Jonas Kaufmann as “Peter Grimes” at the Bavarian State Opera – Munich

Peter Grimes ends up wearing the same dirty white Sunday suit that killed his second apprentice in an accident. In Benjamin Britten’s opera, Jonas Kaufmann stands there all alone, barefoot, on the empty stage of the National Theater and, accompanied only by the soft hooting of a foghorn, only produces a few pale, compressed tones. Nobody can be lonelier. And when Balstrode (a sea dog with a heart: Christopher Purves) tells the fisherman to put his boat to sea and not come back, Ellen lets out a scream; Peter looks at her painfully one last time.

That was the touching highlight of an evening, which also turned into a moment of glory for the instruments.
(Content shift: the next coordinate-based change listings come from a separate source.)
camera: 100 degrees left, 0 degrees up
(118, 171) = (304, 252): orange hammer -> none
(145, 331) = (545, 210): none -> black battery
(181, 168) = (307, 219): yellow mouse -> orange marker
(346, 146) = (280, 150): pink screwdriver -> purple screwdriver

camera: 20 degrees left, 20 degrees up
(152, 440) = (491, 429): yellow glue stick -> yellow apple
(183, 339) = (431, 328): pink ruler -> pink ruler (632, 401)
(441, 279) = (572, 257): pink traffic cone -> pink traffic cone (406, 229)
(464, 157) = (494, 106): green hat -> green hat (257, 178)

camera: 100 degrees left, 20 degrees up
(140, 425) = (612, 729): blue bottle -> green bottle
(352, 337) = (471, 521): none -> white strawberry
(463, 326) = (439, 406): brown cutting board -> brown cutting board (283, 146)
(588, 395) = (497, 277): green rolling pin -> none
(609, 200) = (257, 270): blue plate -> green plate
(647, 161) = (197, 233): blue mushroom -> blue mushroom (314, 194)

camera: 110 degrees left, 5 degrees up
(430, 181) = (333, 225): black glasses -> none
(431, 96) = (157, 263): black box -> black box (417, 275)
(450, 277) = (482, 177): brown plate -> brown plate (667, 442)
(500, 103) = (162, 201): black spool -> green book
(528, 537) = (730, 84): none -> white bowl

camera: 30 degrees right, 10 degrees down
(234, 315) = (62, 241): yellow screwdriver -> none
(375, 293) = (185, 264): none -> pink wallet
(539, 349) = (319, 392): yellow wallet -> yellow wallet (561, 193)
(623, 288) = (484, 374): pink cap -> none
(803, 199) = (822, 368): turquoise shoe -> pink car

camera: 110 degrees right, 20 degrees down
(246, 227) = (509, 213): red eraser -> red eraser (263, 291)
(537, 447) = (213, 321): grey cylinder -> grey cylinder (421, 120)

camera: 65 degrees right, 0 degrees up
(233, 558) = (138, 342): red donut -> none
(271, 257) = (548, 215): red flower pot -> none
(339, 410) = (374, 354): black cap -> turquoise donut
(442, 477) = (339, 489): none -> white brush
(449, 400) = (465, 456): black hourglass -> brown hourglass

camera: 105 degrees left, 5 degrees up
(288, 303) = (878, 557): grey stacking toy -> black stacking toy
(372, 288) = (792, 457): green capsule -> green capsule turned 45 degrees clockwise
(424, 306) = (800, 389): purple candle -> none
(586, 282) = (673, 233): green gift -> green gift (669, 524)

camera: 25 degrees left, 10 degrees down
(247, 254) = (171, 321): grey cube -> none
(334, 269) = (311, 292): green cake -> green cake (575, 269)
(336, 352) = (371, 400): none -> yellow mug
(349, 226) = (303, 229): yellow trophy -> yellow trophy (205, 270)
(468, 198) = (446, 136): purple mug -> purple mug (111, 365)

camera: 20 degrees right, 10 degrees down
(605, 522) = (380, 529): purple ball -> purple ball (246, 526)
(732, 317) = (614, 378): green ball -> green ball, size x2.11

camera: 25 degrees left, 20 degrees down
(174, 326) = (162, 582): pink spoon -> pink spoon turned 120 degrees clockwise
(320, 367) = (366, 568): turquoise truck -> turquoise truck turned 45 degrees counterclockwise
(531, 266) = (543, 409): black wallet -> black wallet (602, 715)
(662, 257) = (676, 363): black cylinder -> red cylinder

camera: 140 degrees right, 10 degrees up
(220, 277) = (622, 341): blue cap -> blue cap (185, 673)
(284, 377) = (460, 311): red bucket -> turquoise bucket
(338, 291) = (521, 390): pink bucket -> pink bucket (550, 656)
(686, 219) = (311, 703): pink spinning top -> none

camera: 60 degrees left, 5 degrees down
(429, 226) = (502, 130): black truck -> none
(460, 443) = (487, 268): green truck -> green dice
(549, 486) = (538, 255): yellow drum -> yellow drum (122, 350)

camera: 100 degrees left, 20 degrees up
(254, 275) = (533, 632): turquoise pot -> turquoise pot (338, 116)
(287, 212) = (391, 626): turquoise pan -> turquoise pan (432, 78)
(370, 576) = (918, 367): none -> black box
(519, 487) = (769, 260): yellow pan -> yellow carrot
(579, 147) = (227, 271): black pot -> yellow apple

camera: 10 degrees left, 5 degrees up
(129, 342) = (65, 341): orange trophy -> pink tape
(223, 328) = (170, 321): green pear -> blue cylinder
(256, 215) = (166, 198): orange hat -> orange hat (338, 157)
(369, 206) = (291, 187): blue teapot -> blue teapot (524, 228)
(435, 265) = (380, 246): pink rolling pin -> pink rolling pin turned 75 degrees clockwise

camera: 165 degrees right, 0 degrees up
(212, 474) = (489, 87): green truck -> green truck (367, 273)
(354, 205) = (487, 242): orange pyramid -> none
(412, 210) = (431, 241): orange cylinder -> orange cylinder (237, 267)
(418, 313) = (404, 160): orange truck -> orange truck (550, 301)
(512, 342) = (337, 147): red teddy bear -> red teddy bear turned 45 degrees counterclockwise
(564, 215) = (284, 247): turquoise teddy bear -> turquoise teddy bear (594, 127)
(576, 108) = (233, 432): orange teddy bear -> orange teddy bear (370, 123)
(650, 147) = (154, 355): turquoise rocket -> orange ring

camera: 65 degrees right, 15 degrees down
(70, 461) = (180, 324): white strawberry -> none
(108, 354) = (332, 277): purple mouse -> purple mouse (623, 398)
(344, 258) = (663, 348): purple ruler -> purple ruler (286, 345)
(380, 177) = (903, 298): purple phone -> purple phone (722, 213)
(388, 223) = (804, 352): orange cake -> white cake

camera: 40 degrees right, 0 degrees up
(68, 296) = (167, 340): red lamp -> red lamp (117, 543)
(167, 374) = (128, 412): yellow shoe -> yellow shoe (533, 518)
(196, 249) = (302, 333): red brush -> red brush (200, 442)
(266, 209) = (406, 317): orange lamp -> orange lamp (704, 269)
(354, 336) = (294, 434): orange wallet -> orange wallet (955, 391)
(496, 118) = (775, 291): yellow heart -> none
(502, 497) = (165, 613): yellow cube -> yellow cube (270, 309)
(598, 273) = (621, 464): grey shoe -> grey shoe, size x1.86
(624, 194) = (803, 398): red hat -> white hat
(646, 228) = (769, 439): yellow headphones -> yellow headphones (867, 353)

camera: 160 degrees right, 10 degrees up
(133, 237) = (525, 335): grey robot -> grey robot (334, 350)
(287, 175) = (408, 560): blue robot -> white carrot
The way Erik Nielsen and the rested and enormously motivated State Orchestra illuminated the furor, but also the often cleverly dimmed richness of color and the tones of sadness and longing in Britten’s score, was terrific.

In Stefan Herheim’s dense, sometimes fantastically unreal, then again intensely realistic staging, a bigoted village community (also excellent: the choir of the Bavarian State Opera) observes Peter Grimes in their vaulted community hall (stage: Silke Bauer) with suspicion when they are not looking at the harbour, looks at the sea, the moon or a solar eclipse. This space can mysteriously widen and narrow, become a theater or a church.

Jonas Kaufmann sings and plays Peter confidently at first, but as his delusion increases, he gives him more and more muted tones in his characteristic tenor, so that performance and singing merge. As in the premiere half a year ago, Rachel Willis-Sørensen embodies a wonderful, sympathetic Ellen Orford with a fantastically beautiful, full-bodied soprano, who would have become a strong woman at Peter’s side. But even the smallest supporting role is excellently cast in this production.